Even though surgical outcomes of congenital heart surgery have been gradually improving over the past two decades, post-operative respiratory problems are still the second main cause of death [5]. ARDS is one of the most serious respiratory complications; however, its etiology is often unclear, and conventional treatments such as steroid pulse therapy are sometimes ineffective. Whereas the initiation of veno-venous ECMO was reported to be an effective therapy for ARDS [6], veno-arterial ECMO was selected for the present case because ventricular volume unloading and the volume unloading of pulmonary circulation had been expected to attenuate mitral regurgitation and also dynamic pulmonary venous obstruction, which were thought to be the causes of the ARDS.

Because blood–gas exchange should be fully supported by ECMO during Awake ECMO procedure, it is essential to maintain adequate sedation level to obtain comfortable patient’s condition and prevent accidental kinking, dislocation, or discontinuation of ECMO circuit. As described above, administration of morphine hydrochloride as an analgesic agent in addition to midazolam hydrochloride is our preferred regimen for sedation, then intensive care unit nurse specialists assess and control patient’s sedation level to Ramsey sedation scale 4, for recovery of the cough reflex.

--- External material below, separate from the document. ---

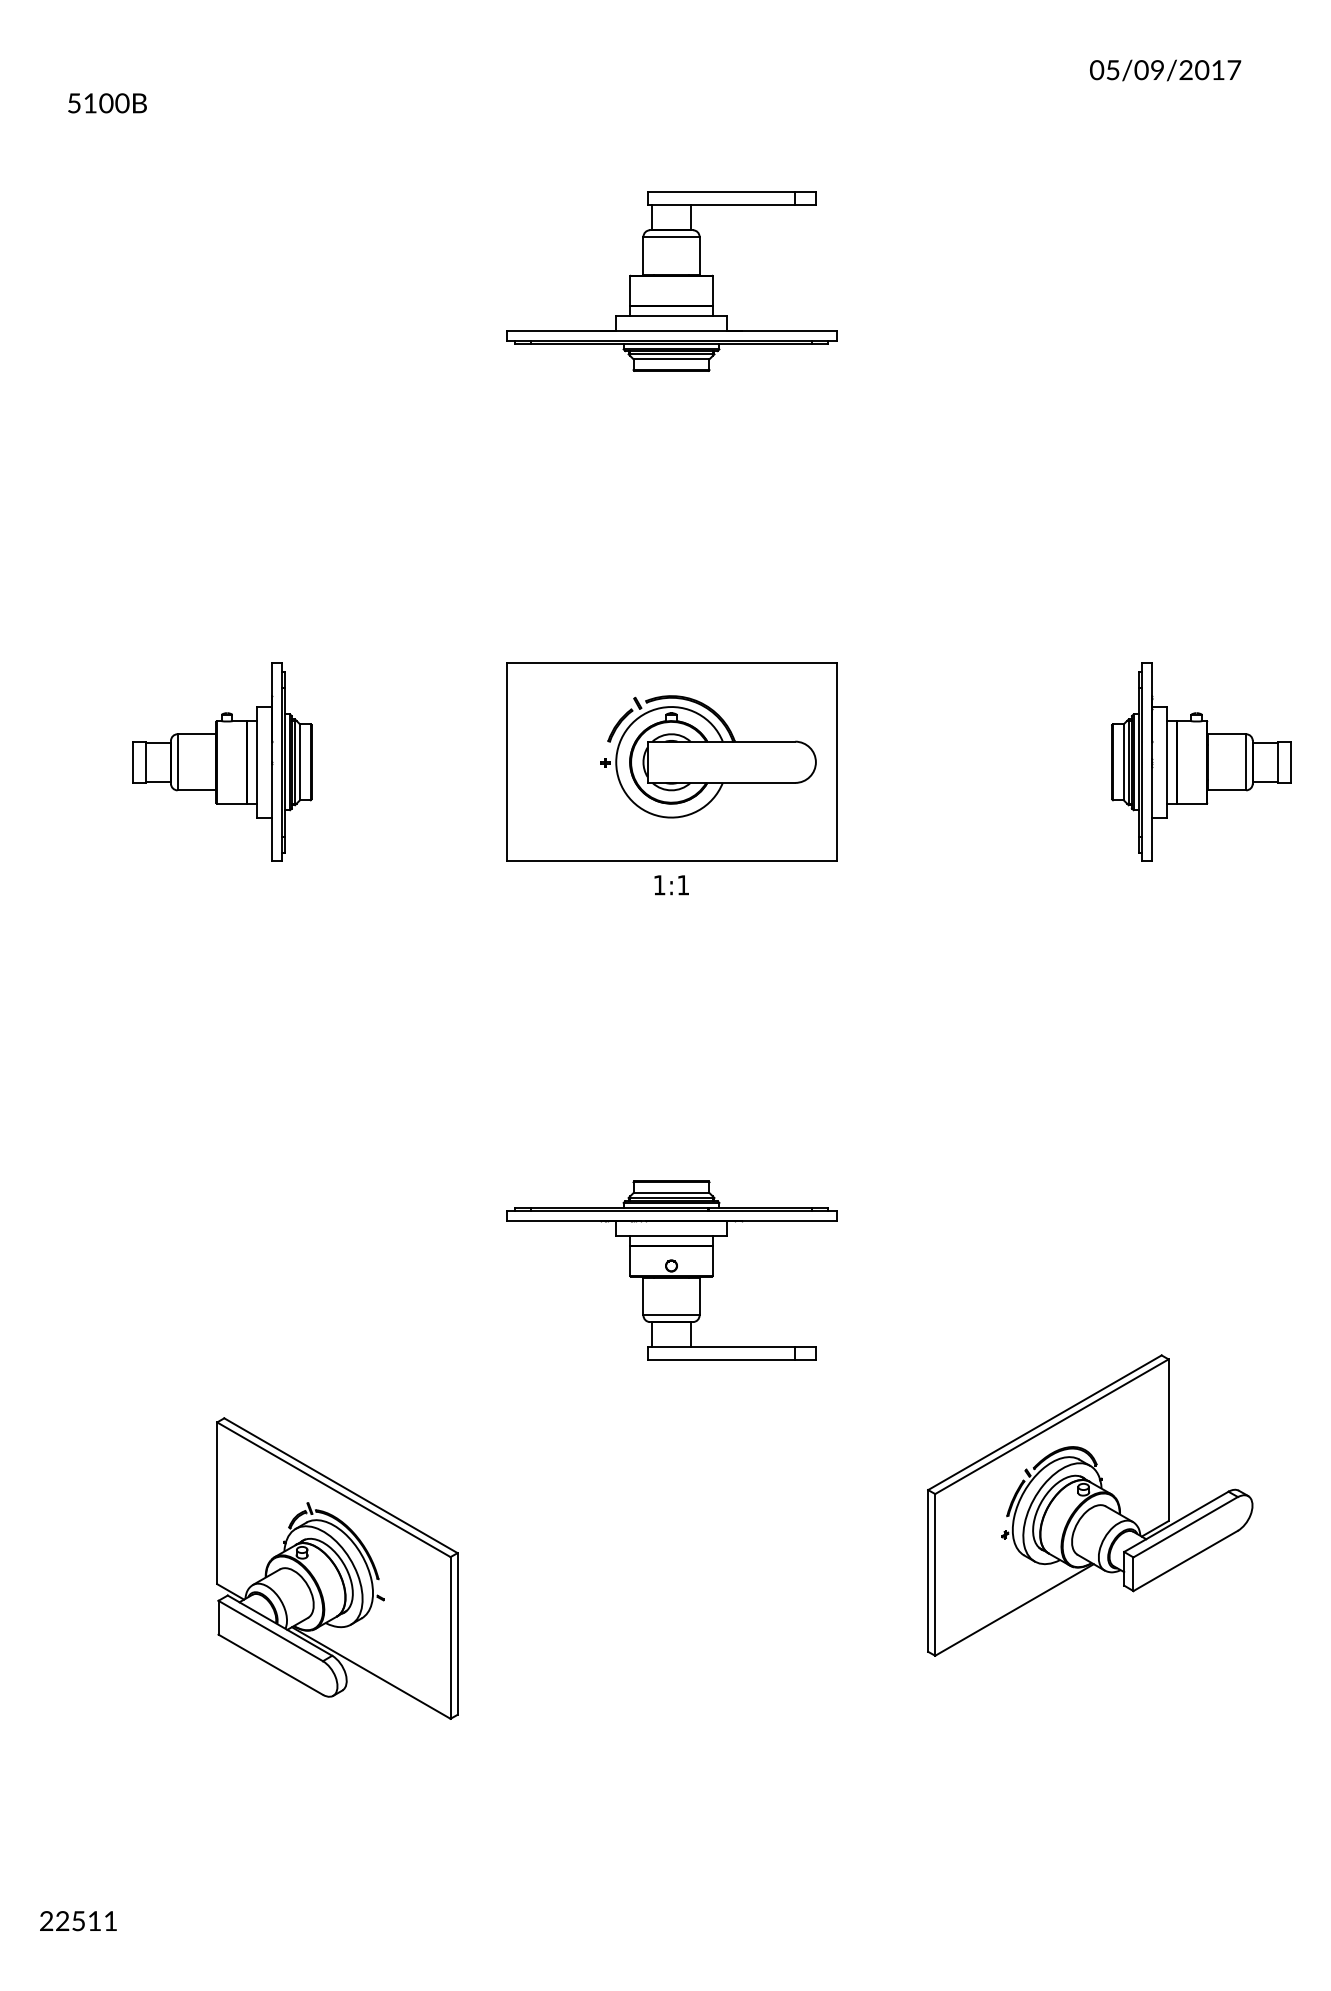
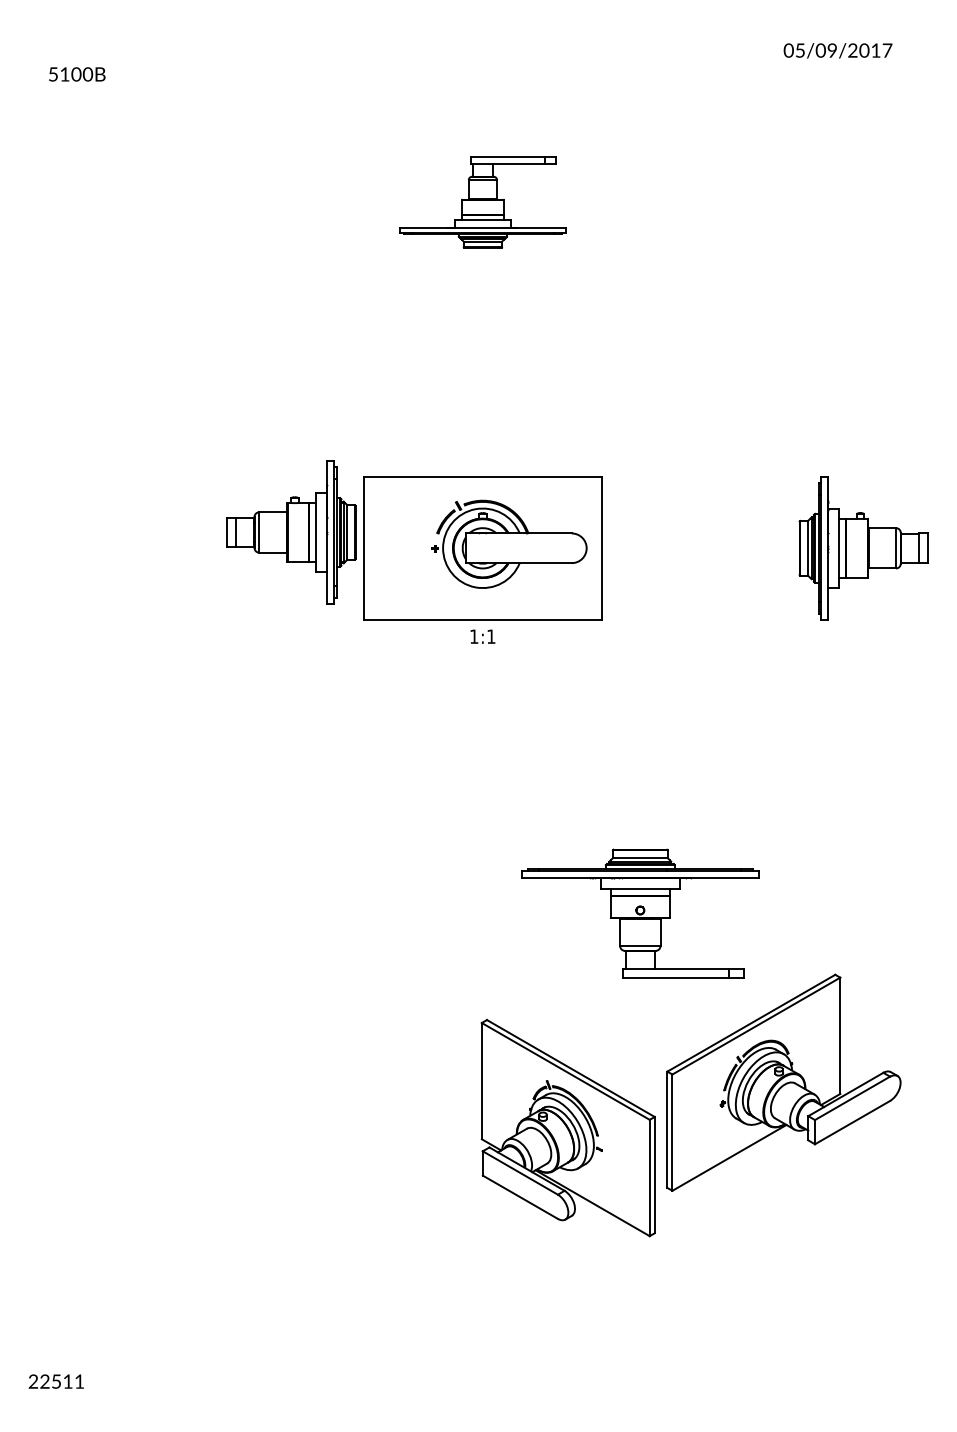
part: (671, 281) -> (482, 202), size x0.7
part: (222, 761) -> (291, 531), moved
part: (671, 1270) -> (640, 913), moved
part: (337, 1568) -> (568, 1128), moved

At the time of writing this report, ventricular assist devices for pediatric patients are being introduced in Japan, but the institutions allowed to use them are limited, and there is a serious shortage of donors for heart transplants in pediatric patients. In order to recover from post-operative cardiopulmonary dysfunction after congenital heart surgery, the development of a durable and safe ECMO system and the effective use of ECLS like the “Awake ECMO” procedure may be used to rescue more patients in the future.